Ask HN: Blogging? - emcf
I am looking for some serious way to make money. I have seen lots of people are producing videos posting online, blogging and writing stuff about anything. Can blogging make serious money? How should I start to earn living online?
======
kjksf
Blogging is among the worst ways to make serious money.

The typical revenue source are ads. You need massive amounts of traffic to
make even small amounts of money (think tens of dollars per month). You can't
get massive amounts of traffic "blogging and writing stuff about anything".
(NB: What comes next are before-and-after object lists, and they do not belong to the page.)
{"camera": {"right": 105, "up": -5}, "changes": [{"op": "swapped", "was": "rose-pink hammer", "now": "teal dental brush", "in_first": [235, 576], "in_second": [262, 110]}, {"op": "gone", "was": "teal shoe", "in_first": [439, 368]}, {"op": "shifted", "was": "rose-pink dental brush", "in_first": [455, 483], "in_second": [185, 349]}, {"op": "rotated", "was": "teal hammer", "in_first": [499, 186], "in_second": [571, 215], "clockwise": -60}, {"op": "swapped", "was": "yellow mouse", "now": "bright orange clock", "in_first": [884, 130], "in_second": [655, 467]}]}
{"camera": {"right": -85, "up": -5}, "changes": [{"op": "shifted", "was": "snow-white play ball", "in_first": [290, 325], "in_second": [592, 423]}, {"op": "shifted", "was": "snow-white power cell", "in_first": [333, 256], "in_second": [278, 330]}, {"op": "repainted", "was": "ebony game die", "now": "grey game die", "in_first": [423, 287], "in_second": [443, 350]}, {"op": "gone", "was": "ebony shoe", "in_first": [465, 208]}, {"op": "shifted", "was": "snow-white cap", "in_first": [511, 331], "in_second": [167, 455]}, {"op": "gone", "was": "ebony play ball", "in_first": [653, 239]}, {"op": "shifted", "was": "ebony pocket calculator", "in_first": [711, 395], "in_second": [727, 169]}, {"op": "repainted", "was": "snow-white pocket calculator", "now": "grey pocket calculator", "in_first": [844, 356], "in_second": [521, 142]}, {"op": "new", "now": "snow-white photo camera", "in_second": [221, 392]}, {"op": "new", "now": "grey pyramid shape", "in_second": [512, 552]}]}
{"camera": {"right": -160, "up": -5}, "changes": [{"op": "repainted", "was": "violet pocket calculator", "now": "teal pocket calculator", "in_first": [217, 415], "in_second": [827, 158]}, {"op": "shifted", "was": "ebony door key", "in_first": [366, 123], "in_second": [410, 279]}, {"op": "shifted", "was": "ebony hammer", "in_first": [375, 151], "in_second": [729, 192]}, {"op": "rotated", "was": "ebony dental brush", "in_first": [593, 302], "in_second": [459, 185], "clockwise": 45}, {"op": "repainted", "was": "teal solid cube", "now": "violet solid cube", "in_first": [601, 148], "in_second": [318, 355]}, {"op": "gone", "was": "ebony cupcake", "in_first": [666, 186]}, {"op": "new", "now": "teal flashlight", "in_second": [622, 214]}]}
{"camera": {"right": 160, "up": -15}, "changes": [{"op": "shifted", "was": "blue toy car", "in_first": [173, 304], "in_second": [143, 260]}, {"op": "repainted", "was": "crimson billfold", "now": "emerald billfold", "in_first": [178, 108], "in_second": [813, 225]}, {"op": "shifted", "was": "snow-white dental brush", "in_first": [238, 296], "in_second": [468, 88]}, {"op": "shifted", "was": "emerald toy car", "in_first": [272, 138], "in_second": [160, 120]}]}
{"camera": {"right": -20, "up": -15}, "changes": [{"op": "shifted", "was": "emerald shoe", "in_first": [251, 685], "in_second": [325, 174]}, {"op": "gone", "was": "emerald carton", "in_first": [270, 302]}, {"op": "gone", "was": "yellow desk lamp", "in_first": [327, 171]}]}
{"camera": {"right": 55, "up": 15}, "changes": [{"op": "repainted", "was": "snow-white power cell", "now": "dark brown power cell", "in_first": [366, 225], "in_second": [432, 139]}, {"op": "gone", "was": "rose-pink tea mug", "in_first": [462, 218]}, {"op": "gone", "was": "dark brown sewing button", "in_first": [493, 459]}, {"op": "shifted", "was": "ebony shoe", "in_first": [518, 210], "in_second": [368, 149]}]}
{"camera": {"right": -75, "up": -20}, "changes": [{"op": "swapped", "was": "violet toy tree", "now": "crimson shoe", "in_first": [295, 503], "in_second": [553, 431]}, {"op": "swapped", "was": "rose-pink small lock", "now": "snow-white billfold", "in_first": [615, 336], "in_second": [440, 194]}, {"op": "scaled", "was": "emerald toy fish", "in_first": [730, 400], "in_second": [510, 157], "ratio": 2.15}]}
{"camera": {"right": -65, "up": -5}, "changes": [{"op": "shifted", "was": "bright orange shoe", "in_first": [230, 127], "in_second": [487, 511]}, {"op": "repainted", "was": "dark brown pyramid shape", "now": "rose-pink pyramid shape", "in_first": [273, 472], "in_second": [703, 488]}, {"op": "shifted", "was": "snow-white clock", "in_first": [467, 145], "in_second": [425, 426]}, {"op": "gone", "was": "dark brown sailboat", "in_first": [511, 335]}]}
Rate for ads are getting worse, adblockers are getting more and more popular
and you're competing with polished operations like buzzfeed that suck the air
out of the ecosystem.

This is not to say that no one ever made money from blogging, just that there
are easier and more reliable ways of making money, like writing utility
software.

------
tonycharles
It'll take you a lot of time and graft. You'll probably have to make 'friends'
with people with the same interests to force a bit of virality in a certain
space. The easiest wins would not be by blogging about 'anything' but by
focusing on a small, defined community, think blogging about being vegan or
surfing. Random op-eds about the alt-right, cats, gender issues are a dime a
dozen.

------
olegkikin
If you gain enough followers, you can make serious money. Like with almost
anything, it takes time, effort, and some money to get to the level when you
can quit your full time job.

As a blogger you will have to produce content interesting enough to a large
audience. You will have competition in pretty much every niche.

------
computerwizard
Take a look at [https://steemit.com](https://steemit.com) It's a blogging /
social media platform built on a blockchain that rewards quality content with
cryptocurrency.

Some people make hundreds of dollars per post.